Metal storages give players the idea that it's good to store metal, the entire function of the structure is dedicated to it. While players shouldn't be storing metal in the first place, as it's better used being spent immediately. If you present a building to a player, that's like saying that you want them to build it, otherwise it wouldn't be there. So why disagree?
With large economies lategame, metal storage can be useful even now. If you have large amounts of workers doing a specific task like building something or assisting a fac, during downtime when a unit is walking out of the assisted fac or when this huge worker clump is repositioning to start building the next thing, you get a huge temporary spike in metal. Without a metal storage you will then waste metal. It's a building with very limited uses and there isn't really a point in making one for quite a long time, but it's wrong to say it is literally useles.
Because you cant always spend it all, all of the time. And with such large maps with action taking place across huge battlefields it can be especially hard to effectively manage such a huge economy without having economy spillage from say finishing off a nuke, or finishing engines on an asteroid. When such expensive stuff finishes building, and you haven't qued up stuff for other units to take up the economic capacity then that leaves you with spare resources that would have been wasted. So when you are not able to spend your metal income fully, it really does become a good idea to build metal storage, because otherwise you waste such a important resource.

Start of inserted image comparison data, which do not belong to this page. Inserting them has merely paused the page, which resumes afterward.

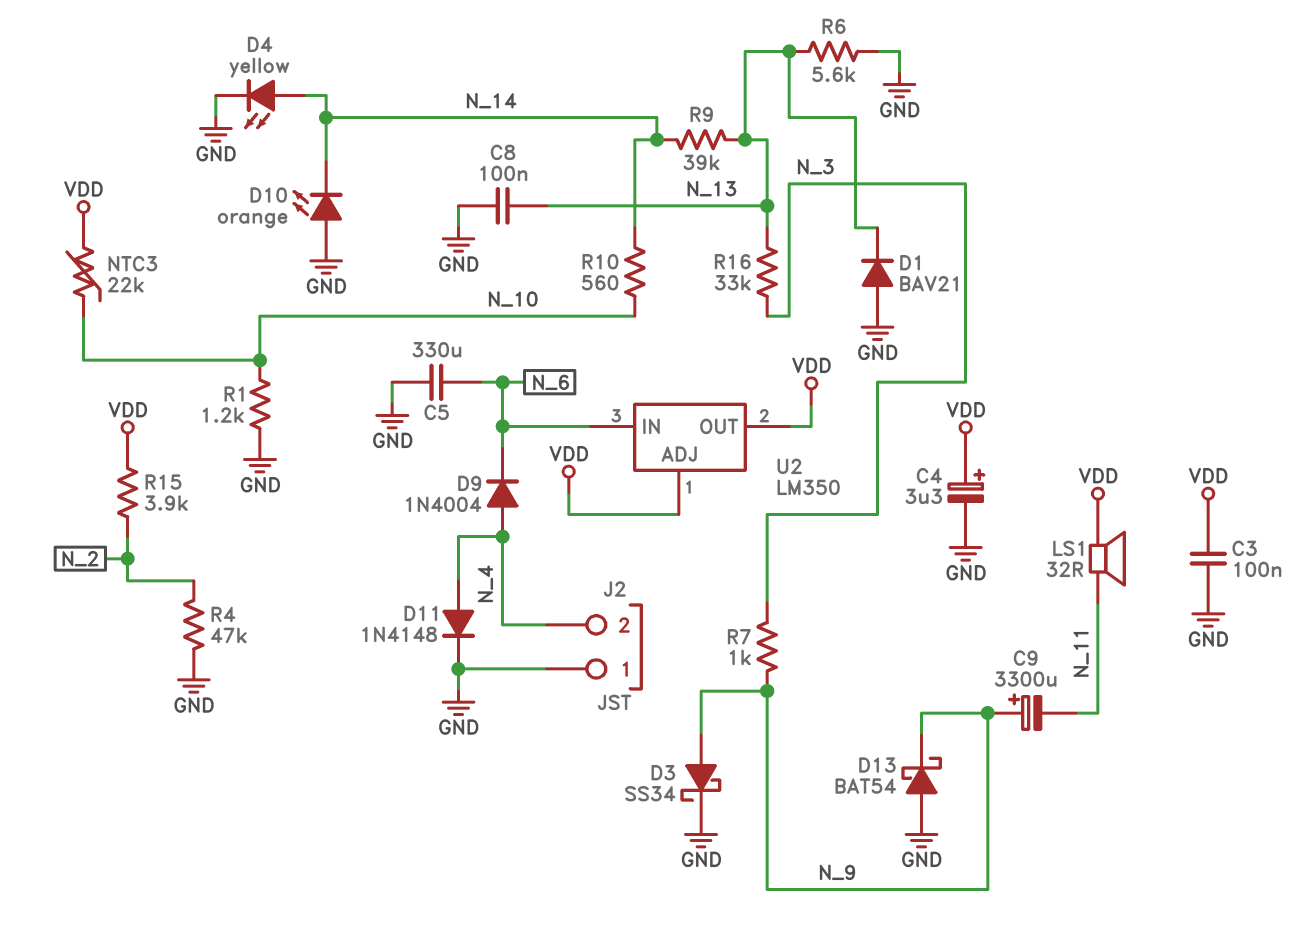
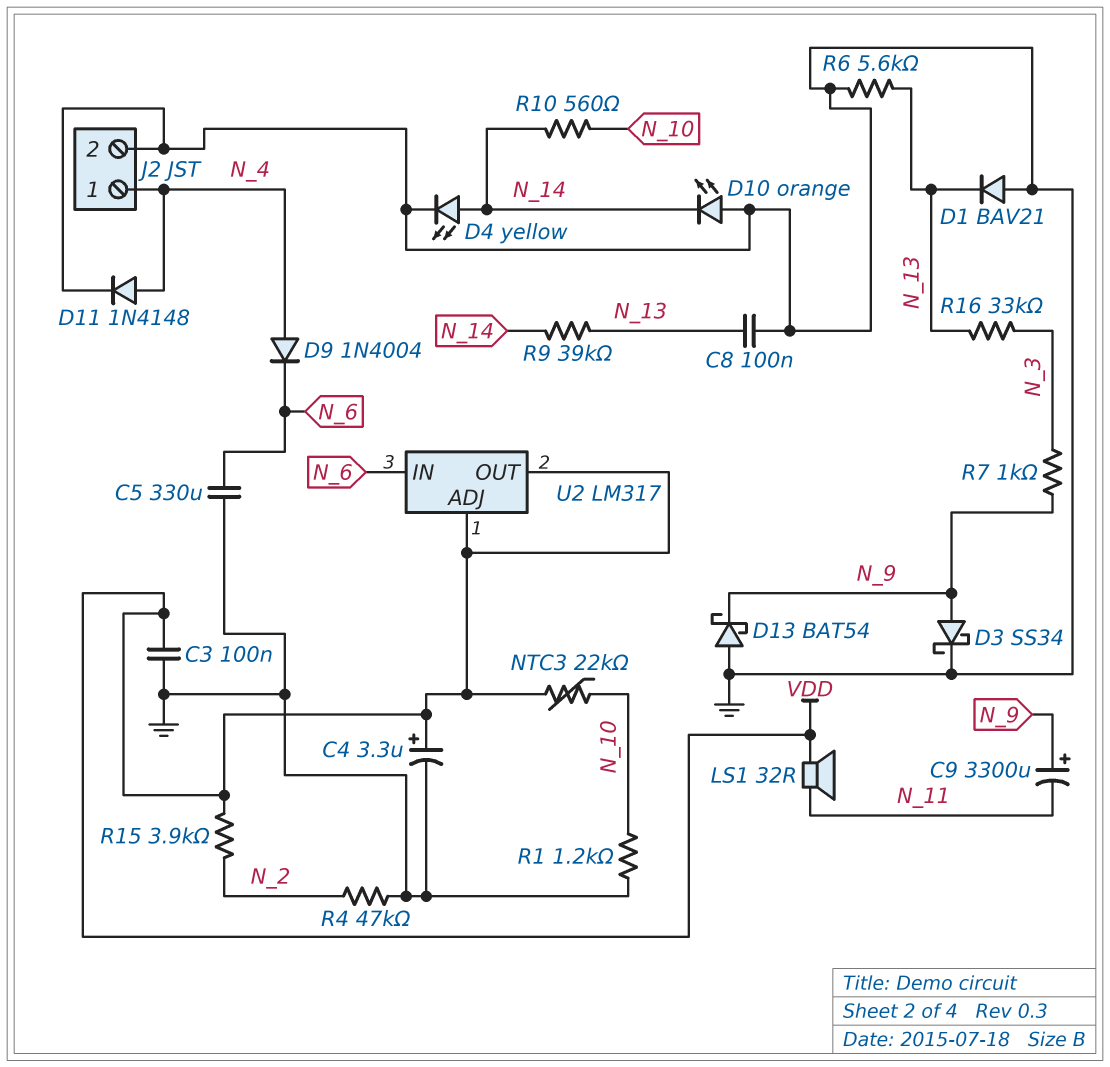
J2 pin 1: GND -> N_4
J2 pin 2: N_4 -> GND
U2: LM350 -> LM317

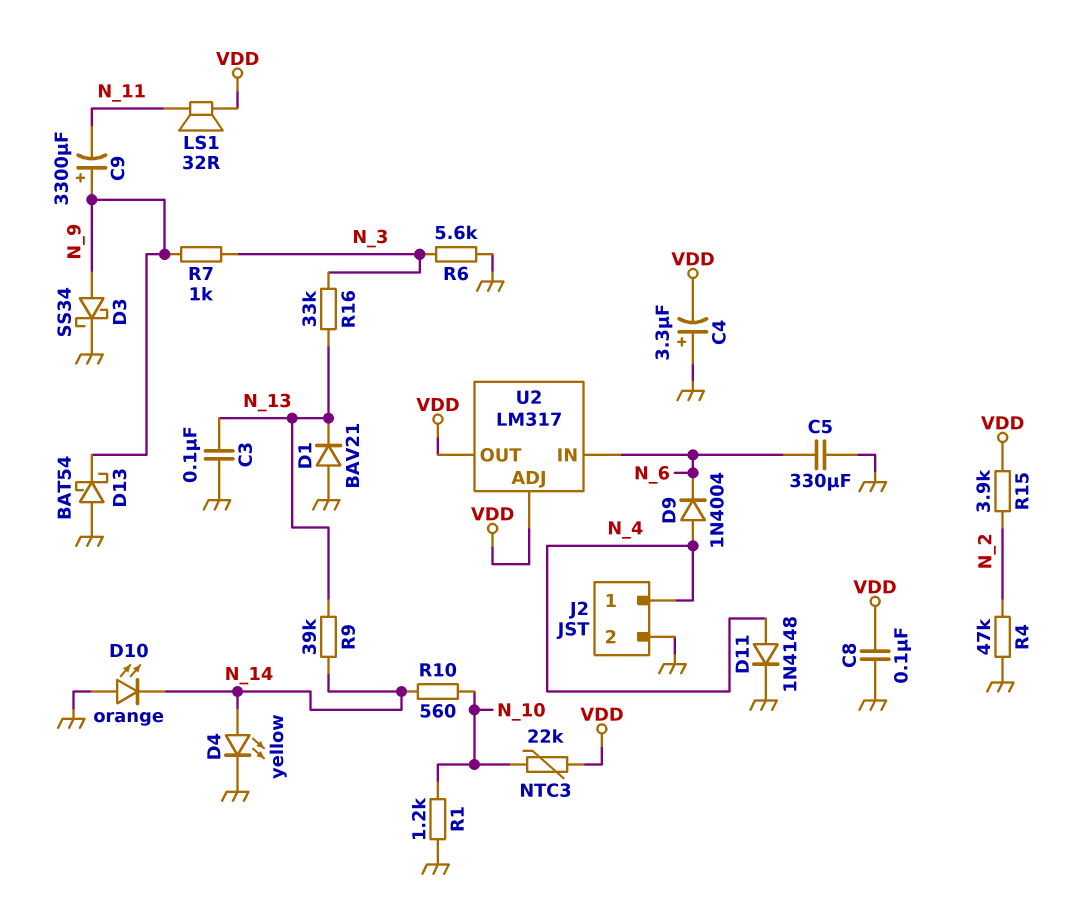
C3: 100nF (GND, VDD) -> 100nF (GND, N_13)
C4: 3.3uF (plus VDD, minus GND) -> 3.3uF (plus GND, minus VDD)
C8: 100nF (GND, N_13) -> 100nF (GND, VDD)
R6: 5.6k (GND, N_13) -> 5.6k (GND, N_3)

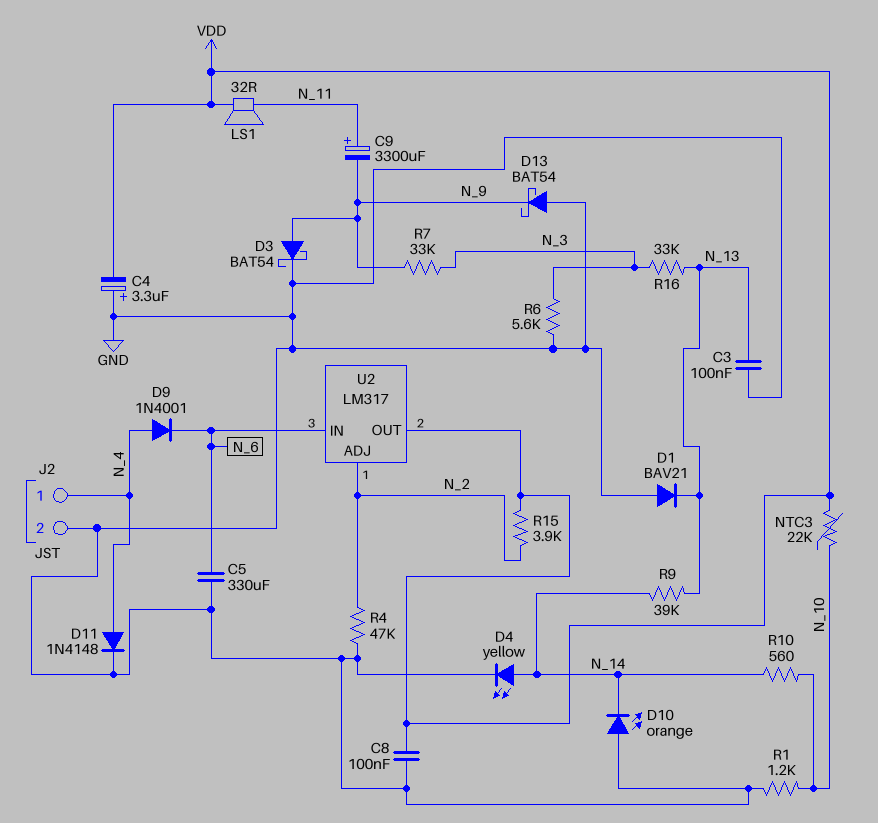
C9: 3300uF (plus N_9, minus N_11) -> 3300uF (plus N_11, minus N_9)
D3: schottky SS34 (A N_9, K GND) -> schottky BAT54 (A N_9, K GND)
D9: diode 1N4004 (A N_4, K N_6) -> diode 1N4001 (A N_4, K N_6)
R7: 1k (N_3, N_9) -> 33k (N_3, N_9)
U2 pin ADJ: VDD -> N_2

Once the game is out, and the competitive scene starts growing. I'm pretty sure you'll see people to disprove that.
Well that is the problem isn't it, the competitive players demanding changes to the game based on how they play because what they want matters more then standard players like me. I cannot manage the economy that fast, and even the gameplay speed as a whole right now is sooo much faster then even FA, and so its hard to play. And because of that, people like you with your opinion of that the competitive scene will determine the balance will turn players like me to second class citizens because we can't play as well.

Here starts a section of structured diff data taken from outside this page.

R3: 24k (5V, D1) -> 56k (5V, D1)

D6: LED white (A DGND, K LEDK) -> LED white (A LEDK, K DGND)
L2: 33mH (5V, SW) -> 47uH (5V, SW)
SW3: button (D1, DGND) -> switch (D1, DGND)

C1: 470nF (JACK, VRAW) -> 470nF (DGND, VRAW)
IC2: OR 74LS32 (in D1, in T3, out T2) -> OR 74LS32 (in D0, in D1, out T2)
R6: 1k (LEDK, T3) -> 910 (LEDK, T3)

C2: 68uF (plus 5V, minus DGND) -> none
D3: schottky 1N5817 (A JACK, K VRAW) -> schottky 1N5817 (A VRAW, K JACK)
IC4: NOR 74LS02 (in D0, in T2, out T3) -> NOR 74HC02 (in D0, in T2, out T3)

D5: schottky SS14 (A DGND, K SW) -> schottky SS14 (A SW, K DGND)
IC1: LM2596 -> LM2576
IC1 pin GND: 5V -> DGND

The thing about this is that they have said before that they are wanting to make this game competetive. Catering for casual players has always been secondary in competetive games.
I have never herd them say that they do not wish to cater for more casual players. Do you have a link to where this was said? Edit: And to be fair I defiantly wouldn't call myself a casual player, I draw the line at not calling myself a pro because I am not, but neither do I fit into the casual demographic. I am right in-between, the standard player, not pro and not casual.
Let's not forget that the subject of this thread is NOT about casual or competitive play. It's about metal storages and how the way they work poses some issues.
The reason we got onto that topic is because you claimed that the competitive scene will determine them pointless (It does most things) and for that reason alone they should be removed. And I disagree.
I did not say that they will not cater for casual players, but that competetive scene will always be the priority. Competition is what keeps games like this alive. Also, you dont have to be 'pro' to be competetive.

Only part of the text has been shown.